A VcfHeader populated from the file’s header.

Raises:

ValueError – If the VCF version is missing or malformed.

agglovar.vcf.write_vcf(df: polars.DataFrame | polars.LazyFrame, path: str | pathlib.Path, *, ref_fasta: str | pathlib.Path | None = None, alt_format: Literal['seq', 'symbolic'] = 'seq', sample_name: str | None = None, source: str = VCF_SOURCE) None

Write a per-allele Polars variant table to a VCF 4.2 file.

Rows sharing the same vcf_rec are reassembled into a single multi-allelic VCF record with ALT alleles emitted in vcf_allele order. vcf_info_* columns are written back to INFO fields; the VCF header is rebuilt from column dtypes via agglovar.vcf.polars_to_vcf_type().

Parameters:
  • df – Variant table conforming to agglovar.vcf.VCF_BASE_FIXED_SCHEMA (plus any vcf_info_* columns). polars.LazyFrame inputs are collected internally.

  • path – Destination path.

  • ref_fasta – Path to an indexed reference FASTA. Required when alt_format is 'symbolic' and REF context must be recovered from the reference.

  • alt_format

    How to emit ALT alleles:

    • 'seq' (default) — write the literal sequence from vcf_alt.

    • 'symbolic' — write symbolic alleles (<INS>, <DEL>, <INV>, <DUP>) with inserted/deleted sequence in INFO/SEQ.

  • sample_name – Sample column name in the output FORMAT block.

  • source – Value for the ##source= header line.

Raises:
  • ValueError – If required columns are missing or alt_format constraints are violated.

  • FileNotFoundError – If ref_fasta is given but does not exist.

agglovar.vcf.VCF_SAMPLE_FIXED_SCHEMA: dict[str, PolarsDataType]

Fixed-column schema for the sample table returned by agglovar.vcf.iter_vcf().

The sample table uses long format: one row per (vcf_rec, sample_name) pair.
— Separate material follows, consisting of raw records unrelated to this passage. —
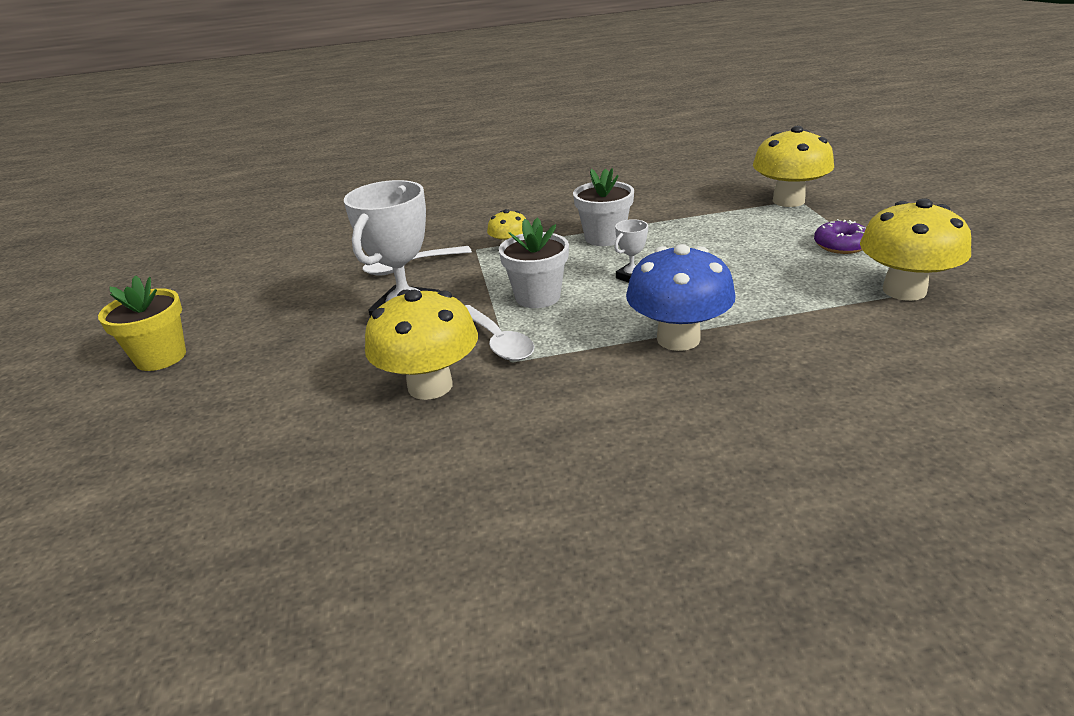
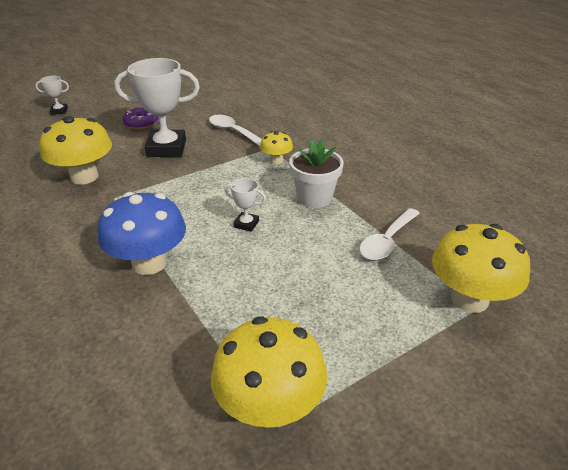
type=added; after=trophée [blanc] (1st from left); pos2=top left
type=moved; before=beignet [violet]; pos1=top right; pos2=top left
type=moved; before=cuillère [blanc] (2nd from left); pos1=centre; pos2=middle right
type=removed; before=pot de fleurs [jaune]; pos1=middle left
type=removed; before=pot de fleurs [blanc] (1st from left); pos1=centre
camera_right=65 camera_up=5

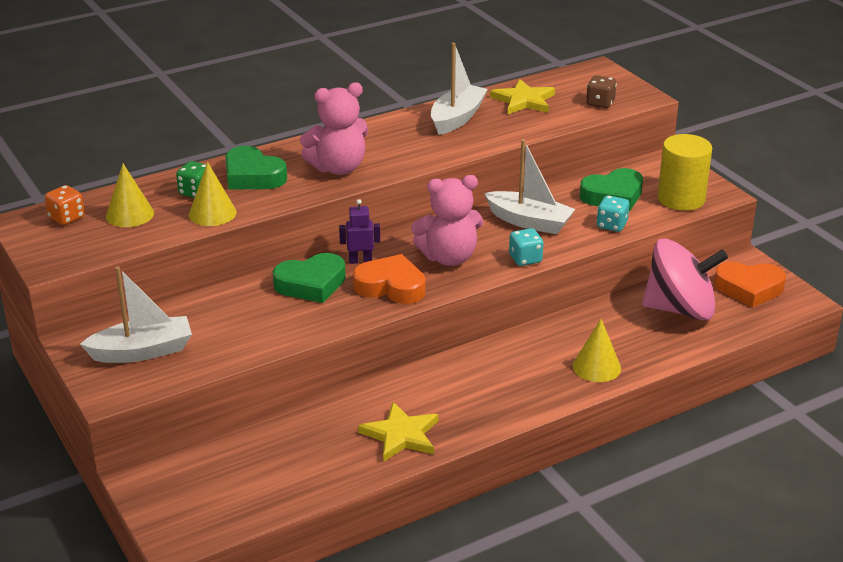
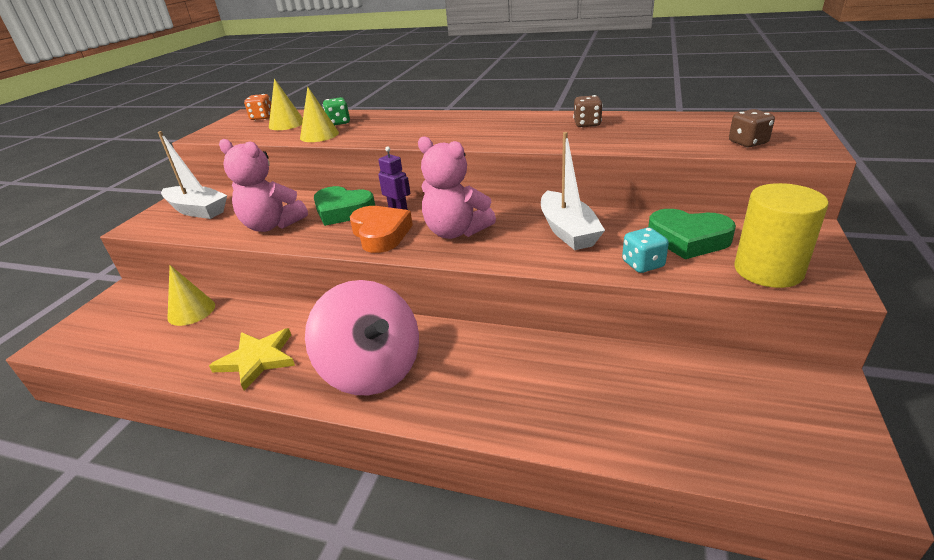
type=moved; before=cône [jaune] (3rd from left in the first image); after=cône [jaune] (1st from left); pos1=middle right; pos2=middle left
type=moved; before=ours en peluche [rose] (1st from left); pos1=top centre; pos2=top left
type=moved; before=toupie [rose]; pos1=middle right; pos2=centre
type=replaced; before=bateau [blanc] (2nd from left); after=dé [marron] (1st from left); pos1=top centre; pos2=top centre
type=removed; before=cœur [vert] (1st from left); pos1=top left
type=removed; before=étoile [jaune] (2nd from left); pos1=top centre
type=removed; before=dé [turquoise] (1st from left); pos1=centre
type=removed; before=cœur [orange] (2nd from left); pos1=middle right
camera_right=50 camera_up=0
Dynamic FORMAT columns (e.g. GT, GQ) for every FORMAT field declared in the VCF header are appended after these fixed columns.

agglovar.vcf.VCF_SOURCE: str = 'agglovar'

Default source string written to VCF headers.

agglovar.vcf.VCF_TO_POLARS_TYPE: dict[str, PolarsDataType]

Map VCF INFO/FORMAT type strings to Polars data types.

agglovar.vcf.VCF_VERSION: str = '4.2'

VCF format version supported by agglovar.